"The Real Presence spiritually, mystically, and sacramentally understood": Jelf's Bampton Lectures on the Holy Eucharist as true feeding

In the sixth of his 1844 Bampton Lectures, An inquiry into the means of grace, their mutual connection, and combined use, with especial reference to the Church of England, Jelf - one of those whom Nockles lists as the 'Zs', the post-1833 continuation of the Old High tradition - addresses Eucharistic doctrine.  

In this extract, Jelf critiques those whose account of the Sacrament avoids reference to a true feeding on Christ's Body and Blood. What immediately comes to mind in reading is John Williamson Nevin's restatement of classical Reformed eucharistic teaching in The Mystical Presence, published two years later in 1846.  To quote Nevin:

Not the benefits of the new covenant only; but Christ himself with the benefits.  Christ first, and then and therefore all his benefits; as inhering only in his person, and carrying with them no reality under any different view.

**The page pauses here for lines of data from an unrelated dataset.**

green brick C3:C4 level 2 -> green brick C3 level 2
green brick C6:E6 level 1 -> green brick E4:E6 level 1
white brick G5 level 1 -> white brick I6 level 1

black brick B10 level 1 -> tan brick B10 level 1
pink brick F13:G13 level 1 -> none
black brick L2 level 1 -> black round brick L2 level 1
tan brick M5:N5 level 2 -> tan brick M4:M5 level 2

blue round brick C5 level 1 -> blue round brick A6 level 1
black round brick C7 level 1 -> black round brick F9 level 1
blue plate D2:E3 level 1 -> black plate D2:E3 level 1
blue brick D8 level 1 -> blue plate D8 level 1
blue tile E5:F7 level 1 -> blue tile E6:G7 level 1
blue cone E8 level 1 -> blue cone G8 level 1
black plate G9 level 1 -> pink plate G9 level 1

The distinct similarity between Jelf and Nevin is suggestive of how Old High eucharistic teaching was an expression of a high Reformed sacramental theology.  And so Jelf, like Nevin, insists on a true feeding:

According to this theory, the Holy Sacrament is only a means to our indefinitely obtaining pardon and acceptance in Christ, together with all other spiritual blessings which He hath purchased for us by His precious death. Now this opinion is partially true, and has been actually embodied in our own Communion Office. It may, indeed, imply the whole truth; for one benefit of the Passion is the reception of the Body and Blood of Christ. Yet when men studiously confine themselves to expressing this partial truth, it arises too often from an unwillingness to accept the full mystery. The express acknowledgment of the Real Presence spiritually, mystically, and sacramentally understood, the belief that "the Body and Blood of Christ are verily and indeed taken and received by the faithful in the Lord's Supper," is "an hard saying" for many; and they prefer a general formulary which, without explicitly denying the mystery, may be used consistently with not believing it.

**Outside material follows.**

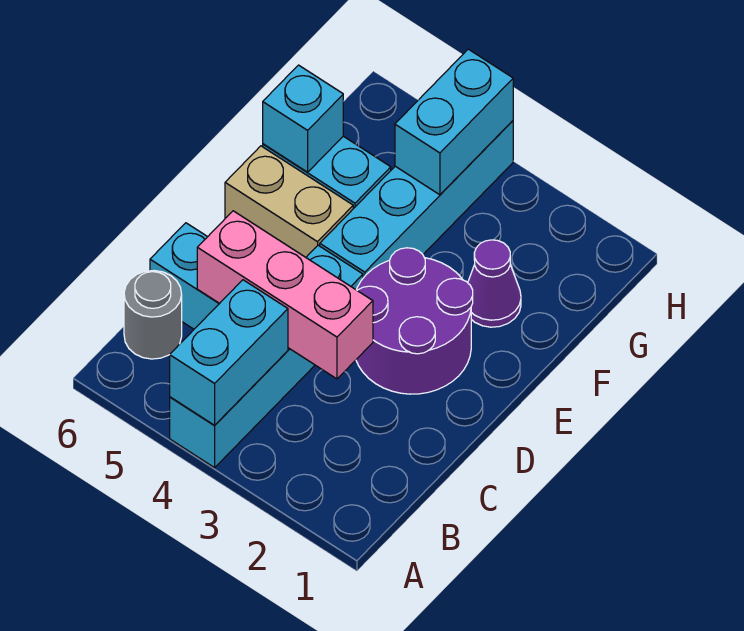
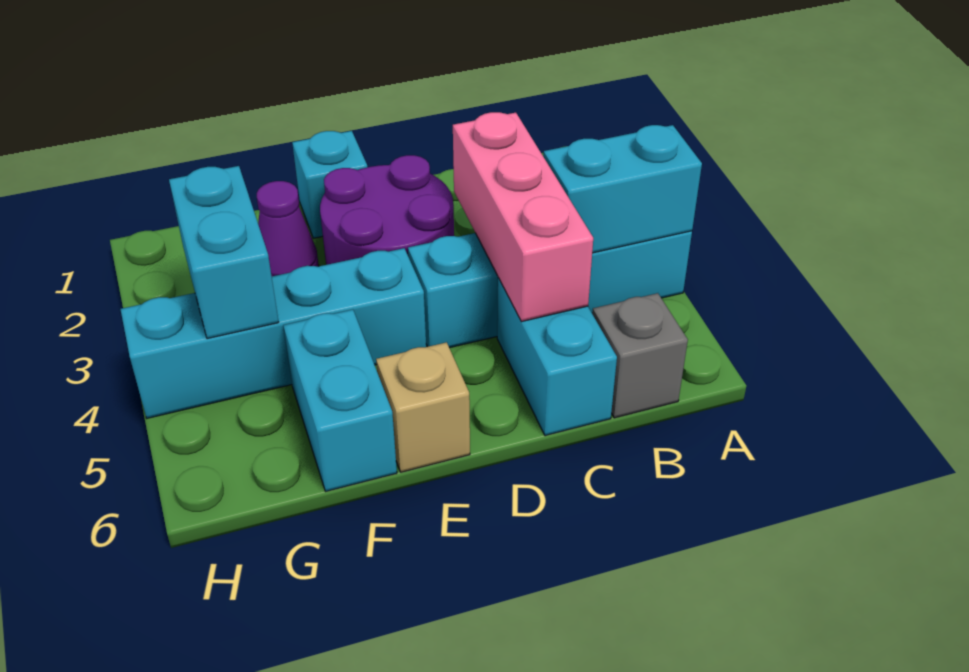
grey round brick B6 level 1 -> grey brick B6 level 1
tan brick E5:E6 level 1 -> tan brick E6 level 1
cyan brick F6 level 2 -> cyan brick E1 level 1
cyan brick G4:H4 level 2 -> cyan brick G3:G4 level 2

We must also note how Jelf's reference to "the Real Presence spiritually, mystically, and sacramentally understood" would find an echo in Nevin's work:

A real presence, in opposition to the notion that Christ's flesh and blood are not made present to the communicant in any way. A spiritual real presence, in opposition to the idea that Christ's body is in the elements in a local or corporal manner. Not real simply, and not spiritual simply; but real, and yet spiritual at the same time.

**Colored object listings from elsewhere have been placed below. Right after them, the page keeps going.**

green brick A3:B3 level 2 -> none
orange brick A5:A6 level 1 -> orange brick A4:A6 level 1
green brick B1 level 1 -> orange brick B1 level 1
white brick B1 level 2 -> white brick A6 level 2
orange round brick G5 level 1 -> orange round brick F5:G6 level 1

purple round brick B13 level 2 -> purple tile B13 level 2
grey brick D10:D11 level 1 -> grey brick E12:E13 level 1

Where there is a contrast is that Nevin was seeking to recover a eucharistic theology which he believed had been lost in the Reformed churches to "the modern Puritan theory", a consequence (he thought) of the influence of the Baptist and Methodist traditions.  By contrast, Jelf - a standard-bearer of a tradition dominant within the Church of England from at least 1760 until well into the mid-19th century - regards himself as merely stating the clear, uncontroversial teaching of the Church of England against Dissent and Roman Catholicism. Thus, contrary to Nevin's dismissive comment that "what may be styled the high sacramental doctrine, is not put forward with any special prominence in the teaching of" the Church of England, it was in the Church of England of R.W. Jelf that the high Reformed doctrine of the Eucharist was set forth without anything like the controversy (and rejection) which accompanied Nevin's work.